On the whole, though, I do like the film. It’s grimy and brutal, with shades of both District 9 and Mad Max: Fury Road. I like the design on the futuristic tech, from the unnaturally smooth movements of the robots to the forged IDs people get branded onto their skin before they try to make a break for Elysium. The action is pretty cool (although the gore can be shocking at times,) and even if Max’s attitude doesn’t always make sense to me, I like the ultimate journey he goes on over the course of the movie.

Max is played by Matt Damon, with Alice Braga as his childhood friend Frey and Jodie Foster on Elysium as the villainous Secretary Delacourt. The film also features appearances from Sharlto Copley (who starred in District 9,) William Fichtner, and Wagner Moura (a.k.a. Pablo Escobar – retroactive Narcos reunion, even though he and Diego Luna were in different series in the franchise.)

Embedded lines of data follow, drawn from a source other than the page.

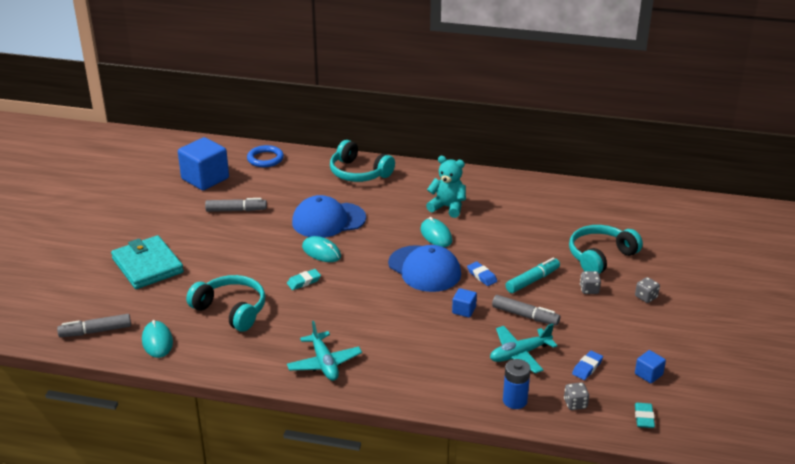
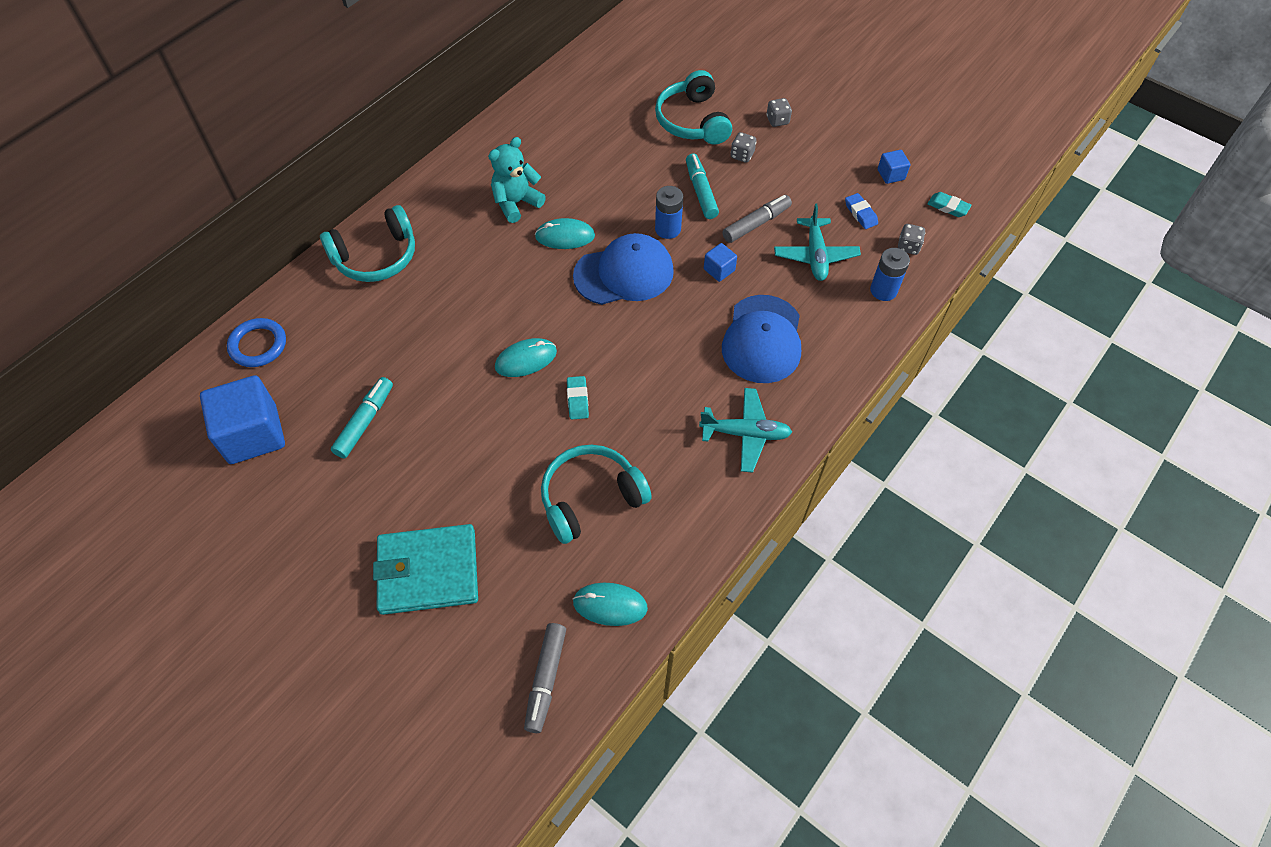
camera: 65 degrees left, 25 degrees up
(236, 210) = (365, 421): grey marker -> turquoise marker
(328, 220) = (462, 328): blue cap -> blue cap (762, 339)
(482, 276) = (668, 229): blue eraser -> blue battery

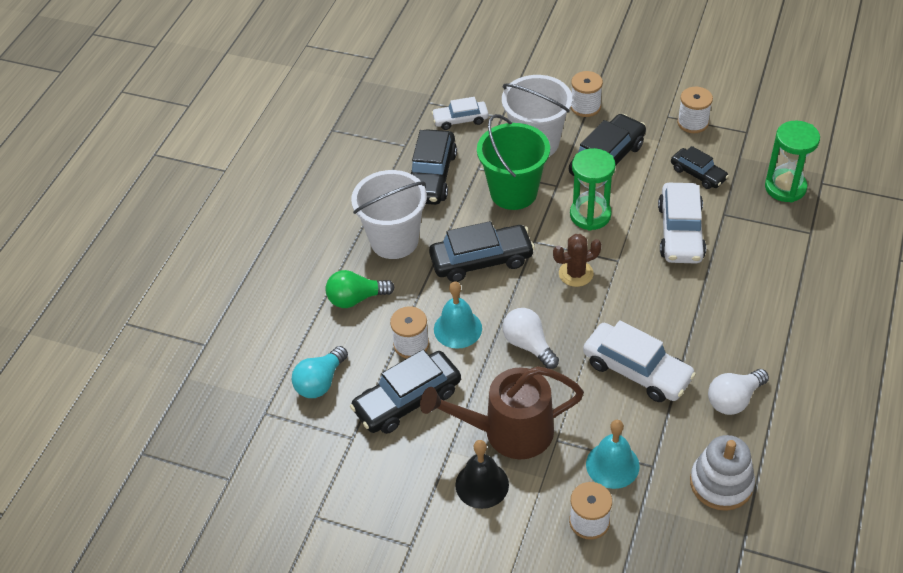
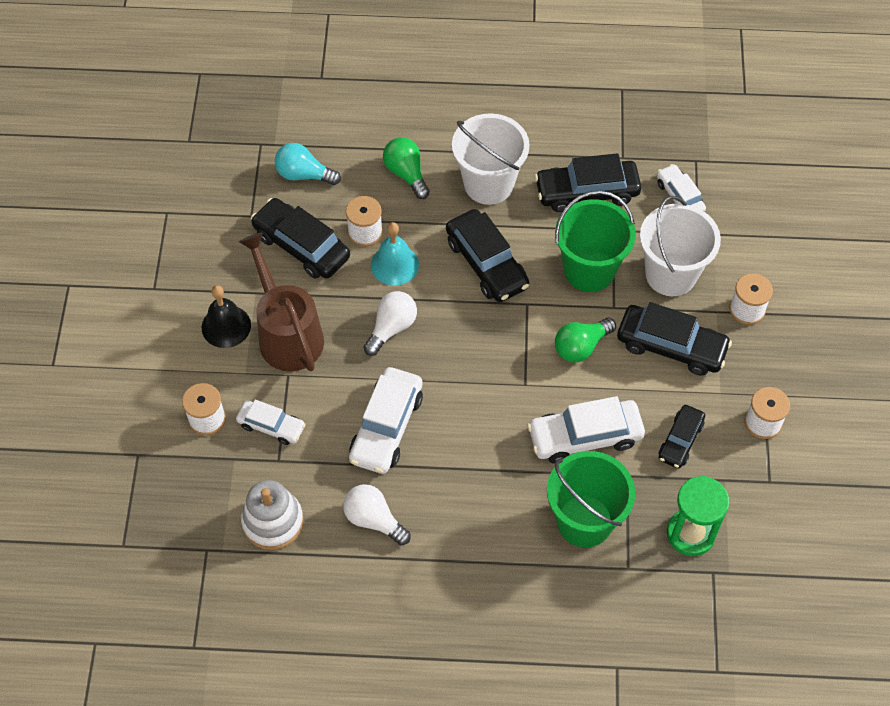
camera: 70 degrees right, 10 degrees up
(576, 273) = (495, 350): brown cactus -> none
(590, 215) = (581, 347): green hourglass -> green light bulb
(612, 465) = (271, 426): turquoise bell -> white car
(762, 250) = (584, 521): none -> green bucket

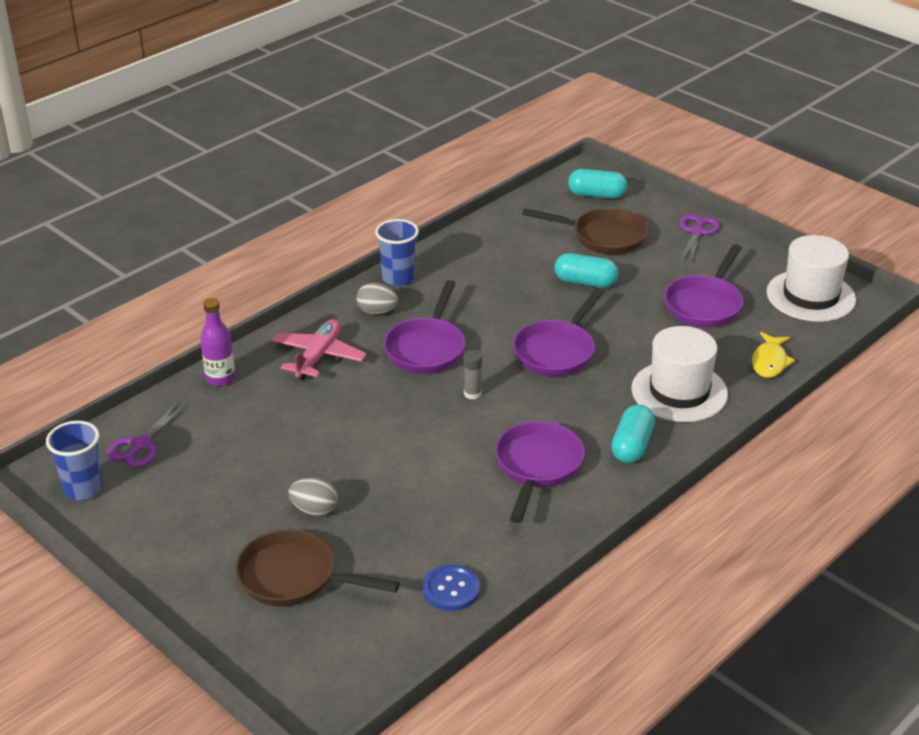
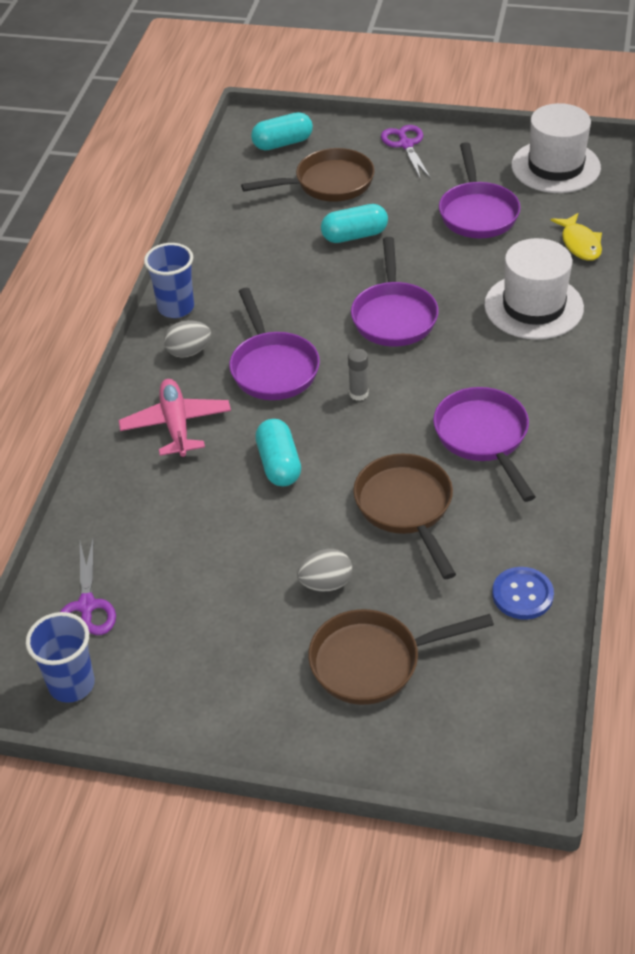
camera: 30 degrees left, 10 degrees up
(220, 378) = (99, 495): purple bottle -> none
(426, 488) = (406, 508): none -> brown pan
(632, 446) = (543, 377): turquoise capsule -> turquoise capsule (279, 464)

Luna plays Julio, a guy in Max’s neighborhood. The two of them used to steal cars together, and Julio has been trying to entice him back with new jobs, but Max holds firm. But after he’s gravely injured at work, Max demands that Julio takes him to see Spider, the man who runs the operation to send undocumented ships to Elysium.

Although his role is small, Julio is kind of the heart of the movie for as long as he’s in it. Despite Max brushing off his car-theft-related overtures, Julio immediately rushes to help when he sees Max struggling to get home in serious condition. He springs into action, taking care of Max and trying to reassure him that he’ll be all right. When he learns Max’s prognosis and realizes the need to get to Elysium, he says, without hesitation, “I’ll give you everything I have, but it’s not enough for a ticket.”

I like that. It’s not a hugely demanding part, but I like that we see Julio as someone with a flexible attitude toward the law but a strong moral code. He’s loyal and caring, and he hasn’t had the fight knocked out of him by life on Earth yet. In a harsh world, I appreciate seeing a bit of goodness.

Recommend?

In General – I think so. It’s not a perfect movie, but it’s interesting, and Blomkamp’s direction is tactile and cool.

Diego Luna – I might. Again, it’s a small role, and it doesn’t call on Luna to do too much, but I really enjoyed it. (Although that hair is a choice, lol.)

Warnings

Graphic violence, strong thematic elements, language, and drinking/smoking.